Note that none of the methods we discuss will provide formal guarantees or can assure that all failures are avoided or at least anticipated. These methods are meant to provide structure and a deliberate process in a best-effort approach. These methods all foster deliberate engagement with thinking through possible failures and their consequences and thinking about how to avoid them before they cause harm. Through a collaborative process, they can guide groups of people, including engineers, domain experts, safety experts, and other stakeholders. The resulting documents are broadly understandable and can be updated and referenced later. While not perfect, such a best-effort approach is better than (a) no analysis or (b) analysis performed with ad hoc practices, such as unstructured brainstorming.

Fault Tree Analysis

Fault tree analysis is a method for describing what conditions can lead to a system failure that violates a system requirement. Fault trees are typically represented as a diagram that displays the relationship between a system failure at the root with its potential causes as children, where causes can be, among others, component failures or unanticipated environmental conditions. In the presence of safety mechanisms, there are typically chains of multiple events that must occur together to trigger the system failure. Also, there are often multiple independent conditions that can trigger the same system failure. Fault trees can explore and document these complex relationships.

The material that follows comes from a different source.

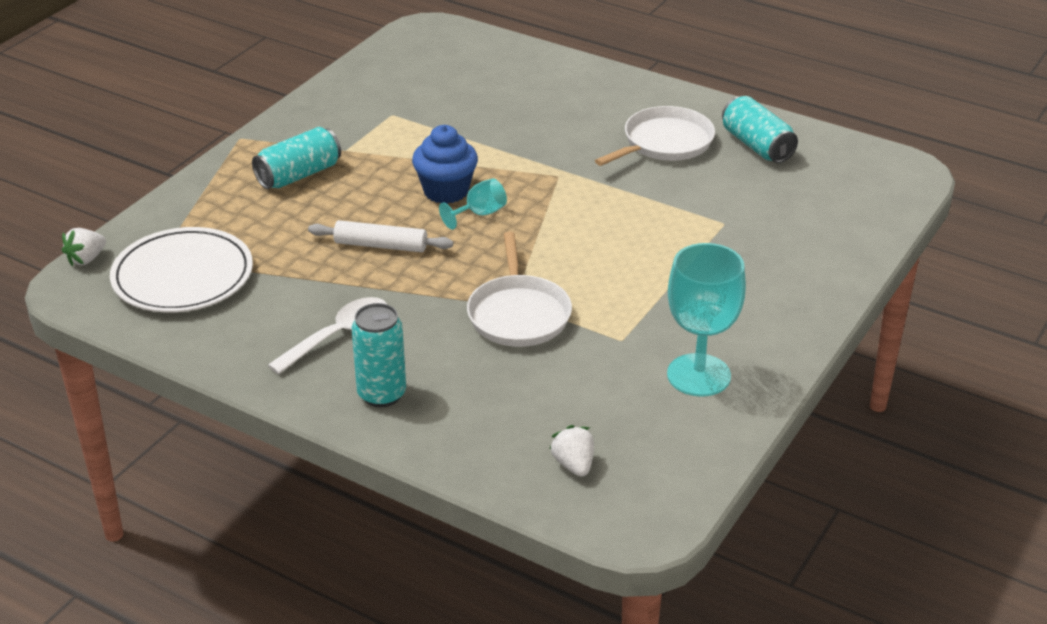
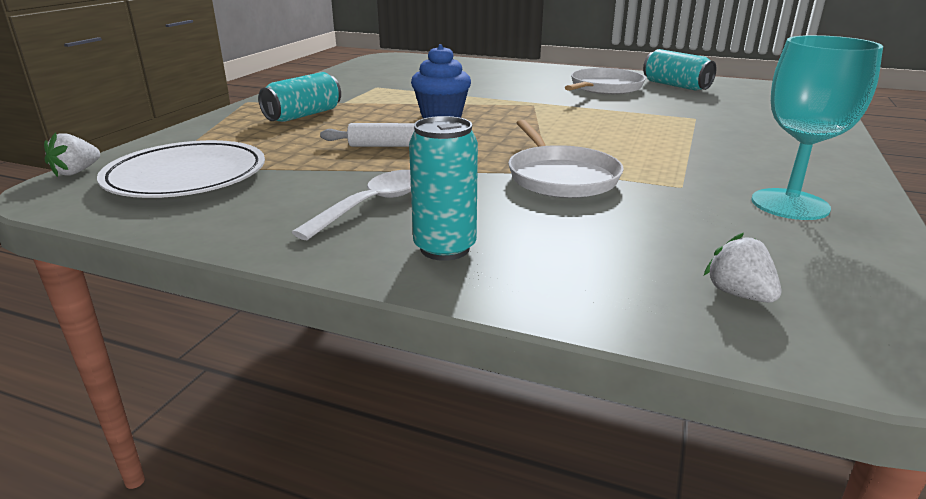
camera: 10 degrees left, 10 degrees down
(479, 214) = (479, 125): turquoise goblet -> none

Fault trees are commonly used to analyze a past failure by identifying the conditions that led to the failure and the alternative conditions that would have prevented it. It can then be used to discuss how this and similar system failures are preventable, usually by making changes to the system design.

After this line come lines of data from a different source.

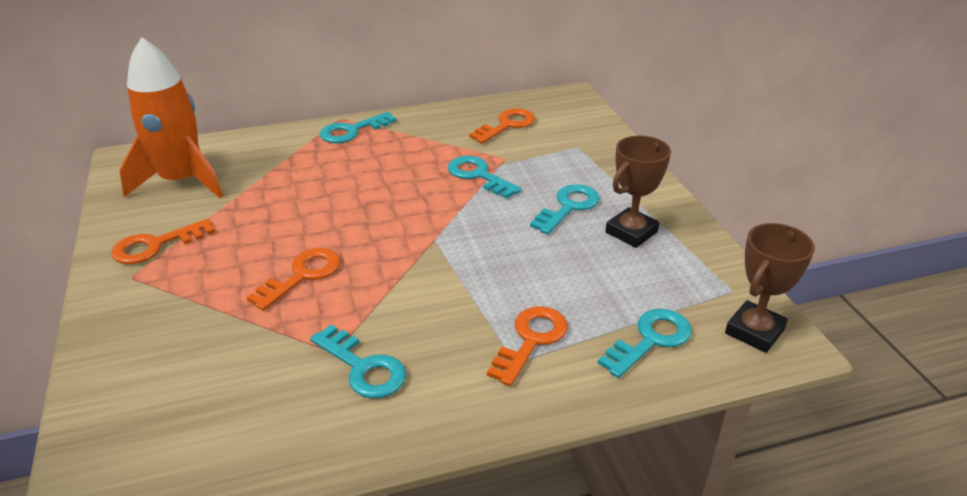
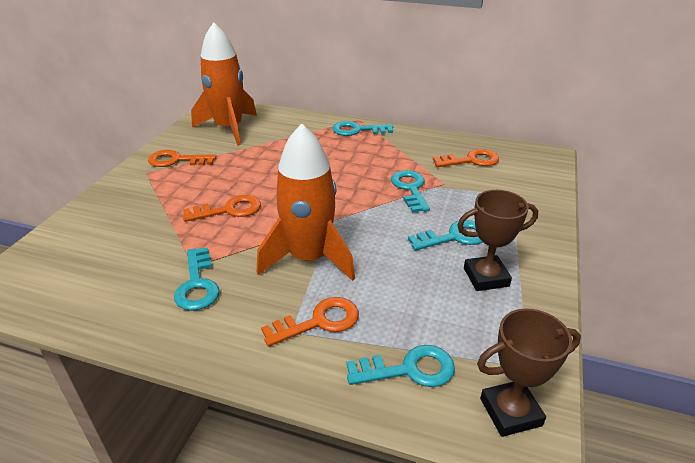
camera: 35 degrees right, 0 degrees up
(453, 287) = (309, 258): none -> orange rocket

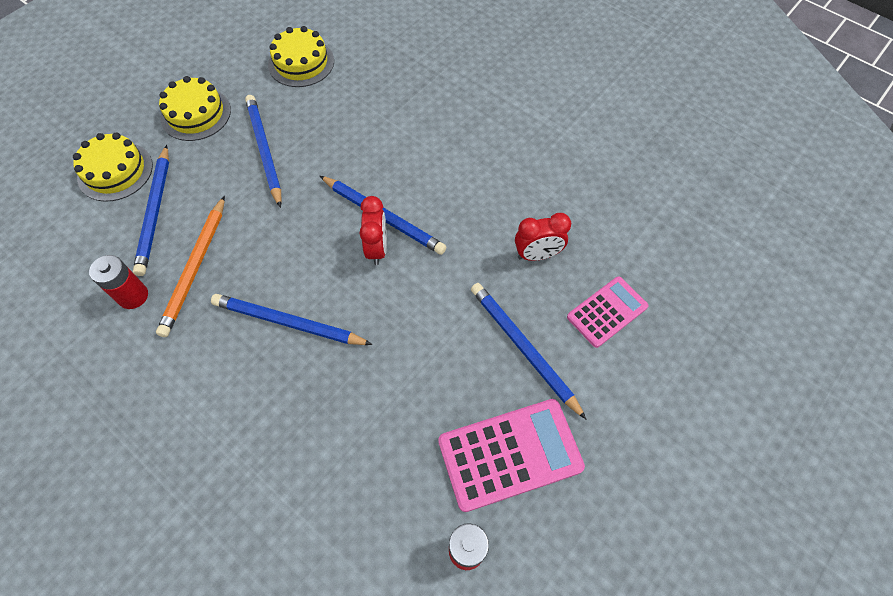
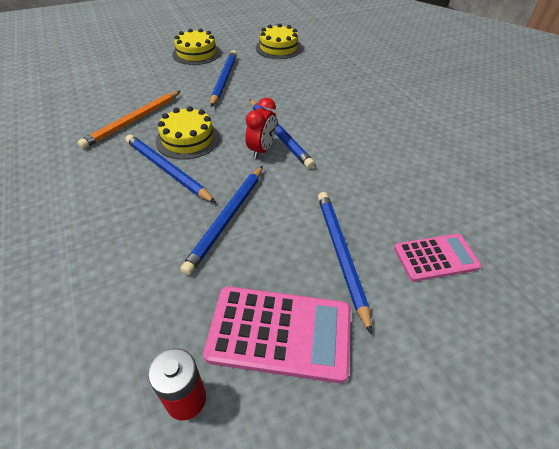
camera: 25 degrees right, 15 degrees down
(115, 171) = (129, 65): yellow cake -> yellow cake (187, 139)
(133, 296) = (84, 122): red battery -> none
(155, 212) = (134, 88): blue pencil -> blue pencil (227, 218)
(537, 255) = (389, 195): red clock -> none

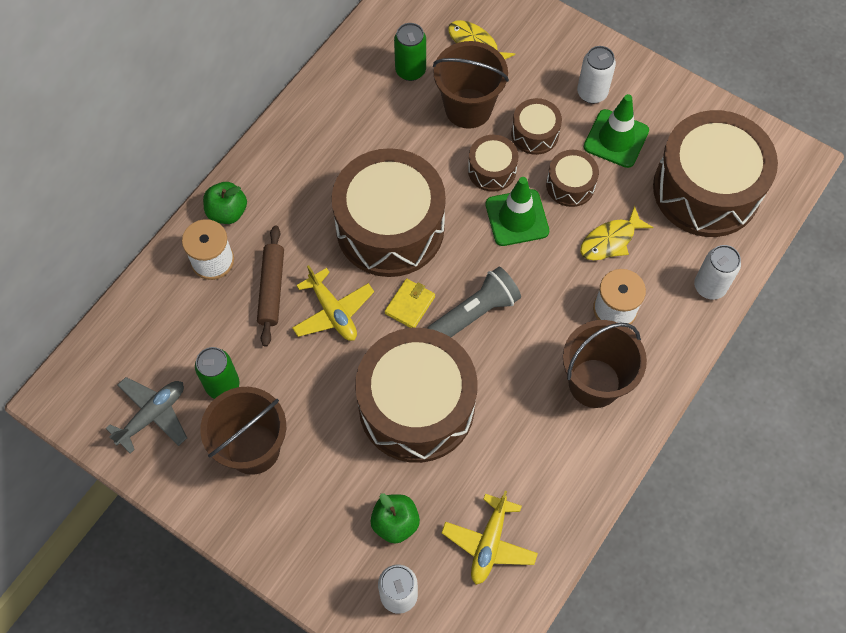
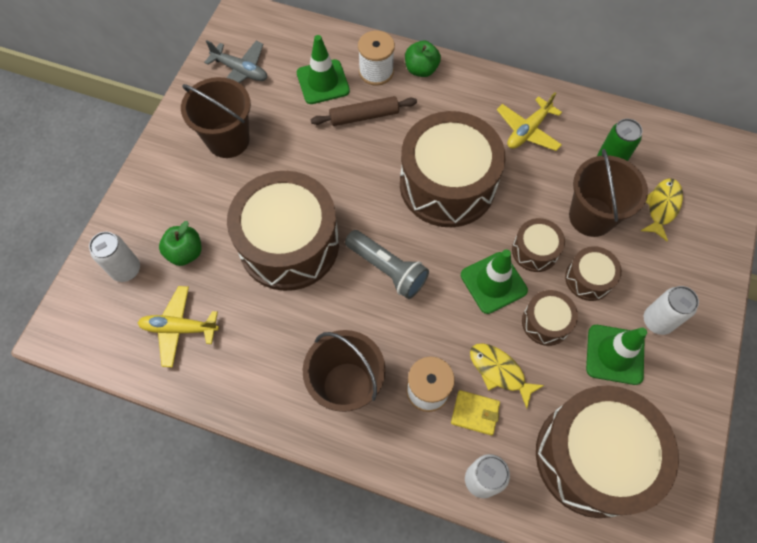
camera: 75 degrees right, 0 degrees up
(206, 323) = (323, 82): none -> green traffic cone
(222, 385) = (274, 107): green can -> none
(333, 312) = (356, 163): yellow plane -> yellow plane (528, 130)
(410, 305) = (379, 217): yellow wallet -> yellow wallet (475, 413)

Creating fault trees. To create a fault tree, we start with an event describing the system failure. Note that wrong predictions of models are component mistakes that can lead to a system failure, but they are not system failures themselves—a system failure should describe a requirements violation of the entire system in terms of real-world behavior. Typically system failures are associated with harms, from stress and pollution to bodily injury. For example, the autonomous train might collide with an obstacle or trap a passenger in the door, and the email response system may suggest or even send an offensive message.

Starting with this system failure event, we then break down the event into more specific events that were required to trigger the system failure. In the graphical notation and and or gates describe whether multiple subevents are required to trigger the parent event or whether a single event is sufficient. Breaking down events into smaller contributing events continues recursively as far as useful for the analysis (deciding when to stop requires some judgment). Events that are not further decomposed are called basic events in the terminology of fault tree analysis.

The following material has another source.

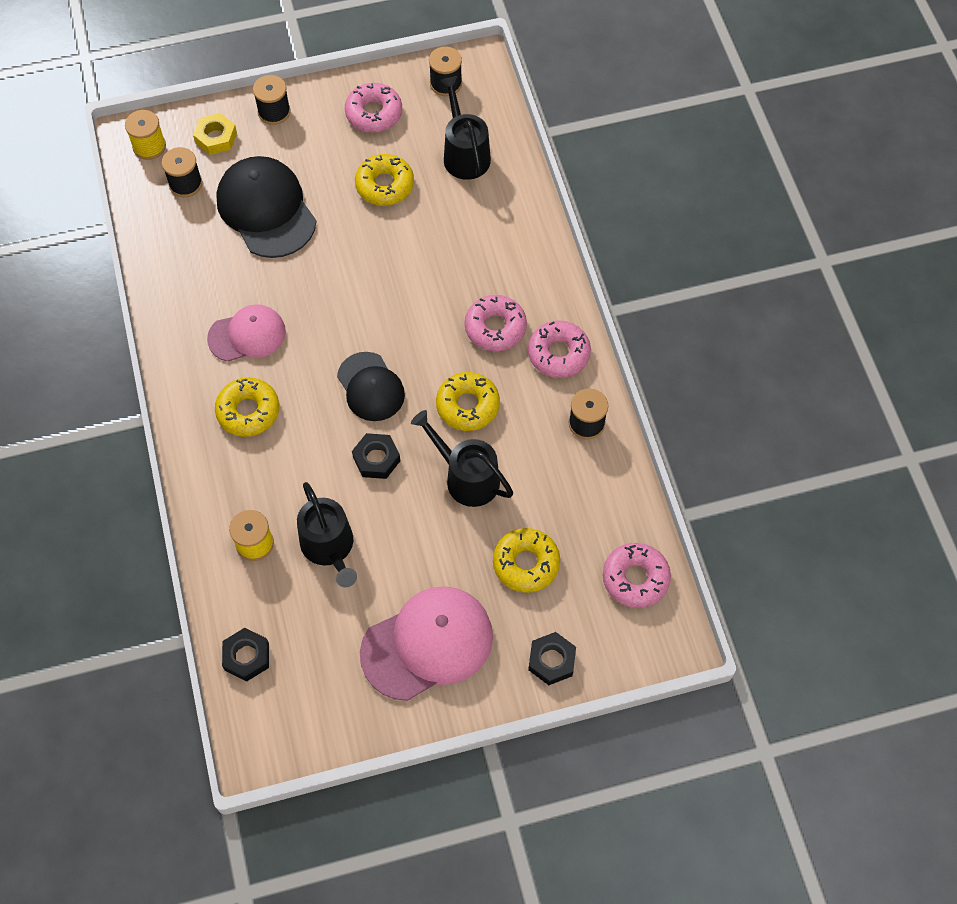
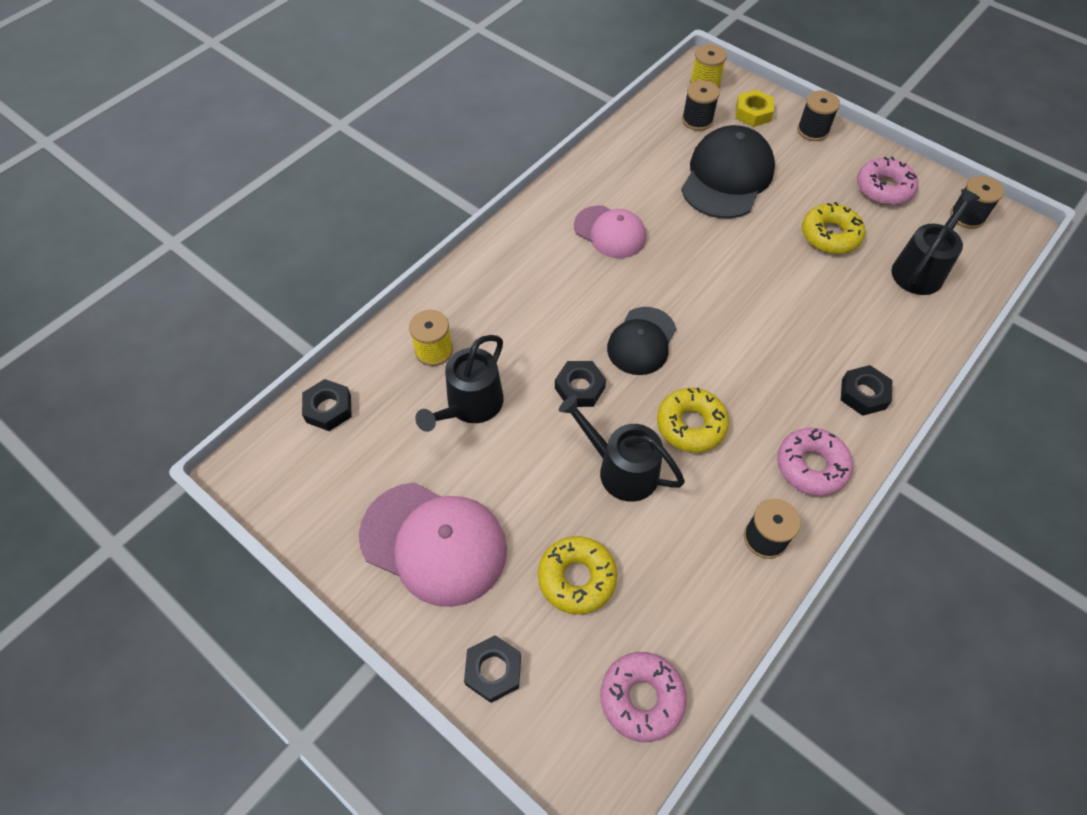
camera: 55 degrees right, 5 degrees down
(248, 411) = (546, 274): yellow donut -> none
(467, 477) = (621, 469): black watering can -> black watering can turned 60 degrees counterclockwise
(495, 328) = (785, 398): pink donut -> none
(532, 277) = (863, 394): none -> black nut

Consider the following example in the context of the autonomous train. We are concerned about the system failure of trapping a passenger in the door (a violation of a safety requirement). This failure can only occur when the vision-based model does not detect the passenger in the door and also the pressure sensor in the door fails. Alternatively, this can also occur if a human operator deactivates the safety systems with a manual override. We can further decompose each of these subevents. For example, the vision-based system may fail due to a wrong prediction of the model or due to a failure of the camera or due to bad lighting conditions near the door. The pressure sensors in the door may fail if the sensor malfunctions or the software processing the sensor signals crashes. Each of these events can be decomposed further, for example, by considering possible causes of poor lighting or possible causes for inappropriate manual overrides.

A fault tree decomposing the event "person trapped in door" into "person in door" and "door closes", where the latter is further decomposed into "person not detected" or "manual override used", and those are decomposed further. — A partial example of a fault tree diagram for the system failure of trapping a person in the door of an autonomous train.

Generally, as discussed, we should consider machine-learned models as unreliable, so they tend to show up prominently as events in a fault tree. While we can speculate about some reasons for failure, we can rarely precisely attribute causes. Hence, we recommend typically treating failure of a machine-learned model as a basic event, without further decomposition.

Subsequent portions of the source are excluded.